Les cathares sont à bien des égards des fossiles, dont l'idéal religieux date de l'an Mil. Mais ils ont constitué un tel danger dans certaines parties de l'Europe et de l'Asie mineure qu'on leur a consacré à l'époque des études exhaustives. Cela m'a permis d'écrire Le catharisme en deux volumes, Religion et Histoire. Sur le valdéisme, je n'ai écrit que des articles utilisant les renseignements hors pair de l'Inquisition. Sur les spirituels et les béguins, je ne pouvais faire mieux que de traduire l'ouvrage capital de Raoul Manselli, « Spirituels et béguins du Midi » (Spirituali i beguini in Provincia).
Il va sans dire que cette masse documentaire apporte beaucoup à la connaissance du milieu et de l'époque, à la condition qu'on ne cherche pas à en tirer des statistiques.
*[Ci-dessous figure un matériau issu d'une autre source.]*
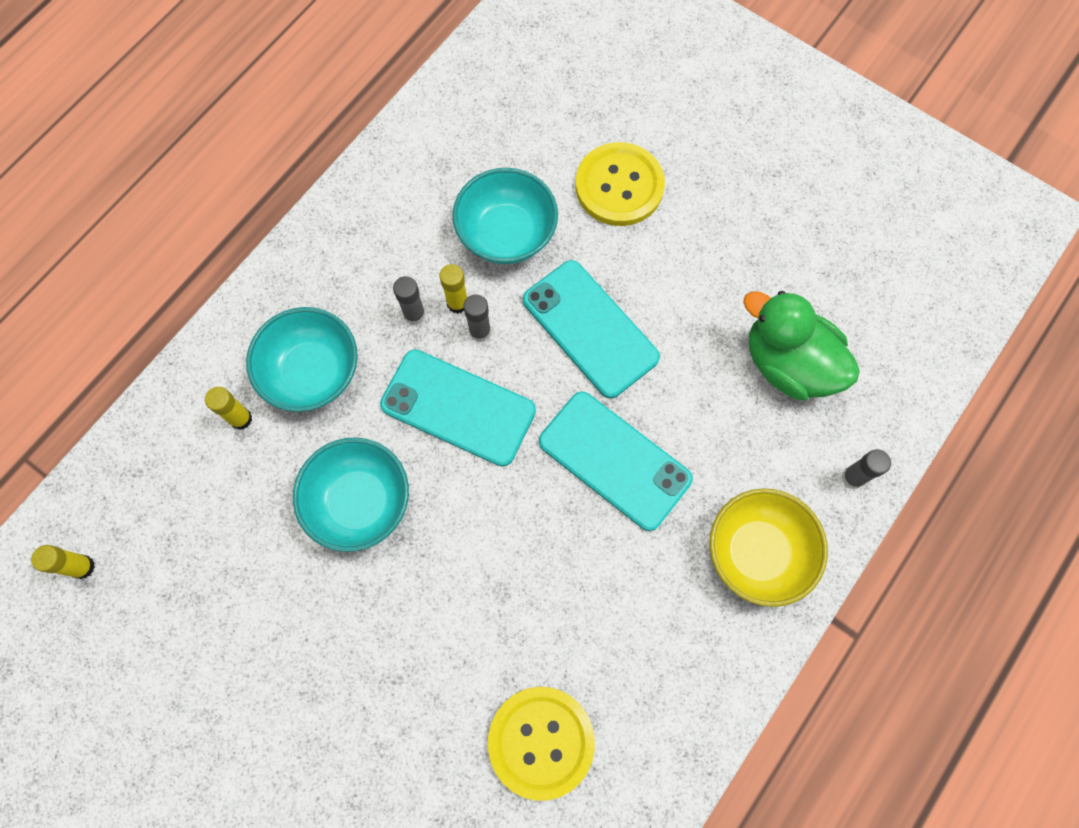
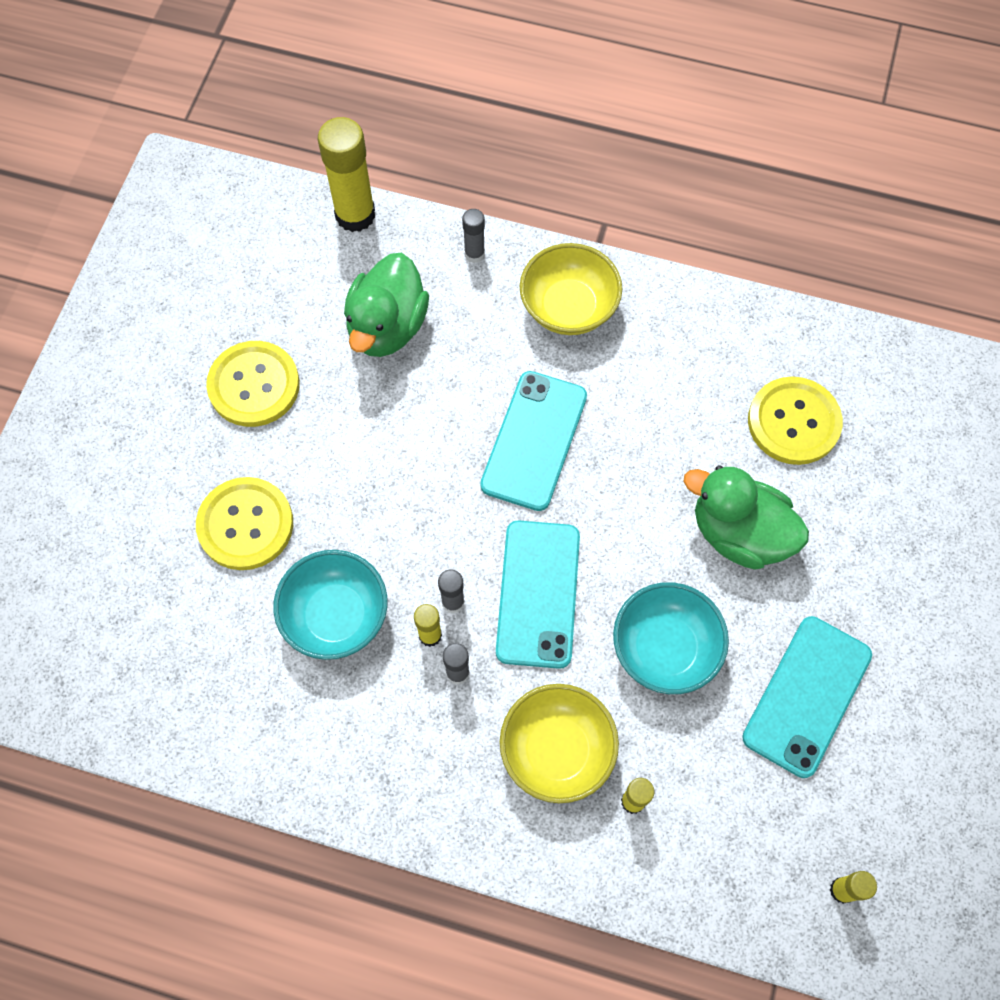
camera: 110 degrees left, 5 degrees down
(312, 372) = (557, 750): turquoise bowl -> yellow bowl
(441, 624) = (739, 533): none -> green duck
(590, 329) = (413, 502): turquoise phone -> turquoise phone (807, 696)
(759, 228) = (254, 385): none -> yellow button
(934, 373) = (355, 215): none -> yellow glue stick

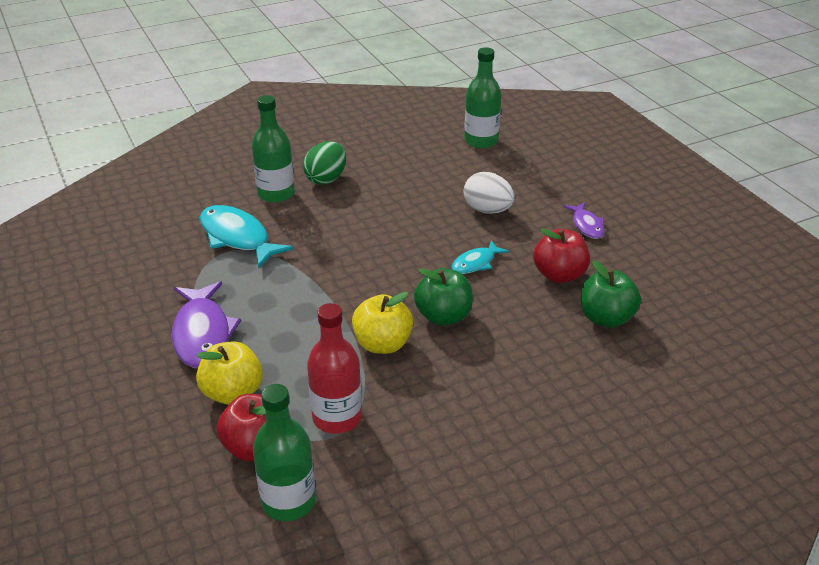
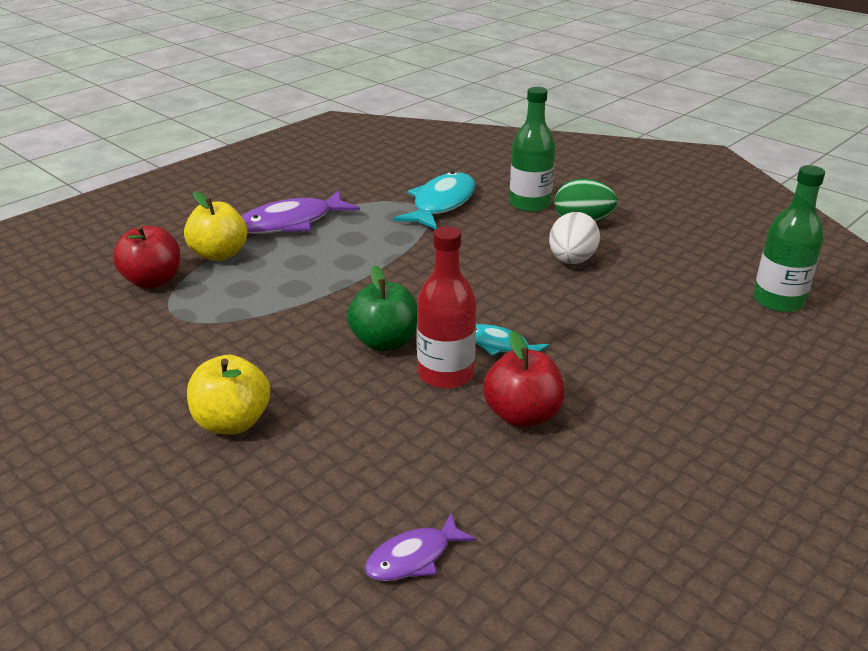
camera: 70 degrees right, 5 degrees down
(288, 501) = (89, 311): green bottle -> none
(337, 417) = (200, 312): red bottle -> red bottle (445, 374)
(382, 344) = (319, 314): yellow apple -> yellow apple (232, 422)
(487, 210) = (620, 334): white egg -> white egg (571, 261)
(587, 225) = (660, 423): purple fish -> purple fish (413, 557)
(606, 318) = (452, 472): green apple -> none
Je ne m'en suis pas mêlé, mais l'ouvrage d'Emmanuel Le Roy-Ladurie a rendu le pauvre Montaillou célèbre.

 

 

Cliquez sur l'image pour ouvrir le site Internet de Jean Duvernoy.
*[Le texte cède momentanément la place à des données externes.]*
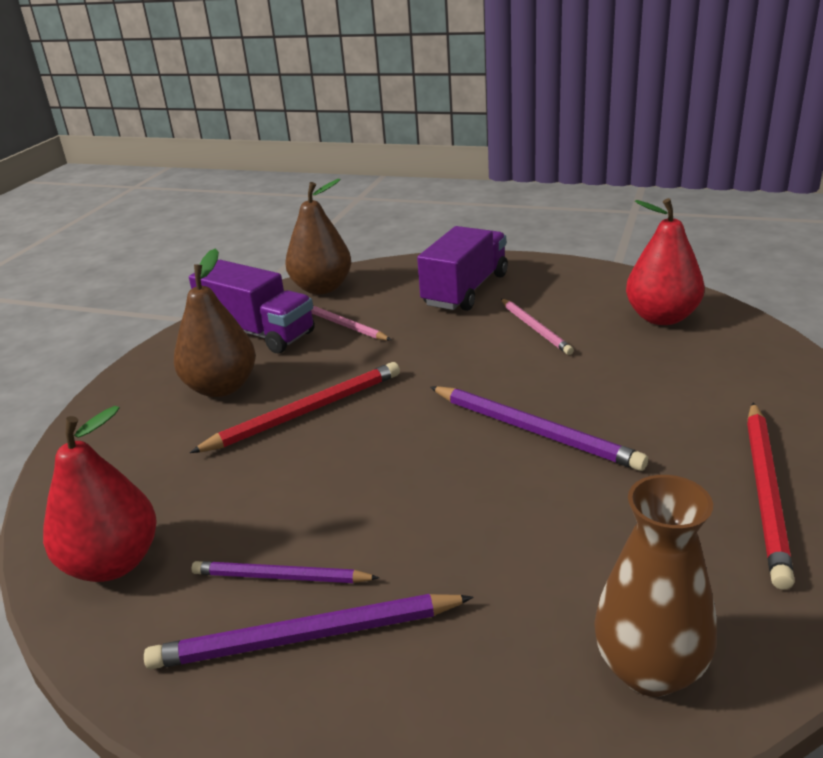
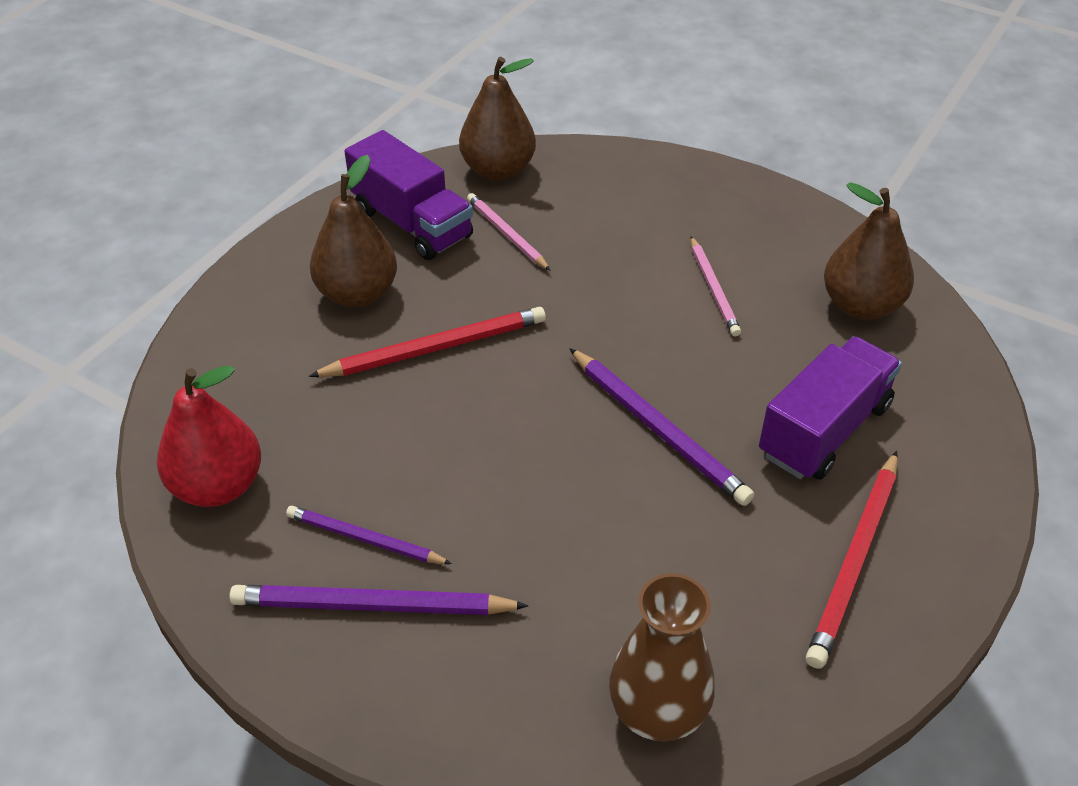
camera: 10 degrees right, 15 degrees up
(465, 290) = (658, 211): purple truck -> purple truck (824, 430)
(661, 317) = (860, 306): red pear -> brown pear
À la rigueur scientifique dont vous faites preuve, vous associez le souci de mettre à la portée du plus grand nombre les sources que vous avez étudiées. Votre site Internet s'enrichit ainsi progressivement de nouvelles transcriptions et traductions de chroniques, registres et autres sources médiévales : quels sont les prochains textes que vous projetez de mettre en ligne ?

 

Le dossier complet des troubles soulevés à Carcassonne et à Albi par les procédures de l'inquisiteur Jean Galand et de ses successeurs, ces procédures et le rapport fait sur elles au pape vers 1330, qui encadrent l'extraordinaire carrière de Bernard Délicieux.
Ainsi que, par extraits, les deux registres concernant les spirituels et les béguins dont l'histoire est particulièrement dramatique : quelque 80 victimes du bûcher en quelques années.
Je vous disais en commençant que j'avais eu la chance d'acquérir une bonne formation quand j'étais jeune. J'ai maintenant la chance de « publier » sans effort ce que je copie (pardon ! ce que je « saisis ») avec un tirage sans limite qu'aucun éditeur ne pourrait m'offrir.

 

Beaucoup d'éminents spécialistes des hérésies médiévales, du catharisme tout spécialement, considèrent que vous êtes « pionnier » ou « fondateur » d'une nouvelle forme de recherche historique en la matière, et ils vous rendent d'ailleurs hommage à travers le volume de mélanges qui vous est offert. Pouvez-vous nous expliquer en quoi vous pensez vous être démarqué des méthodes utilisées auparavant ?

 

Probablement parce que j'ai transcrit en entier un certain nombre de textes et les ai publiés avec des index. Mais c'est là un travail servile, sans rapport avec la véritable recherche, telle celle d'Antoine Dondaine, un dominicain français qui a découvert un bon nombre de textes d'époque, émanant parfois des cathares ou des vaudois eux-mêmes. Avant lui on pourrait citer H.C. Lea qui, pour son History of the Inquisition of the middle ages de 1888, avait tout vu de ce que l'on connaissait alors ; ou Ignaz v. Döllinger, qui avait relevé dans toutes les bibliothèques d'Europe les manuscrits concernant les hérésies.
J'ai eu la chance de travailler en étant entouré d'historiens et d'historiennes qui sont autant d'amis. Mais d'autres me reprochent de prendre les textes au pied de la lettre, et d'ignorer la critique contemporaine, le structuralisme et le déconstructionnisme. Je ne m'attends pas à voir des résultats tangibles de ces nouvelles méthodes avant ma mort.

 

Quels sont les domaines des hérésies médiévales qui restent encore à investir ?

 

L'Espagne reste encore peu explorée. Les quelques citations que l'on relève dans le vieux manuel de l'inquisiteur Nicolas Emmerich montrent qu'après les vaudois, la Catalogne a connu un mouvement franciscain analogue à celui du Languedoc, avec sans doute autant de victimes. Il cite un béguin qui a été une première fois « à moitié rôti » (semi assatus), probablement parce qu'enlevé du bûcher par la foule, puis brûlé dix ans après, définitivement.
L'Inquisition allemande est bien étudiée, avec publications de textes, par les professeurs A. Patschovsky et K.V. Selge. Les disciples de D. Angelov poursuivent l'étude des bogomiles de Bulgarie, qui devrait être complétée par la recherche sur les sources.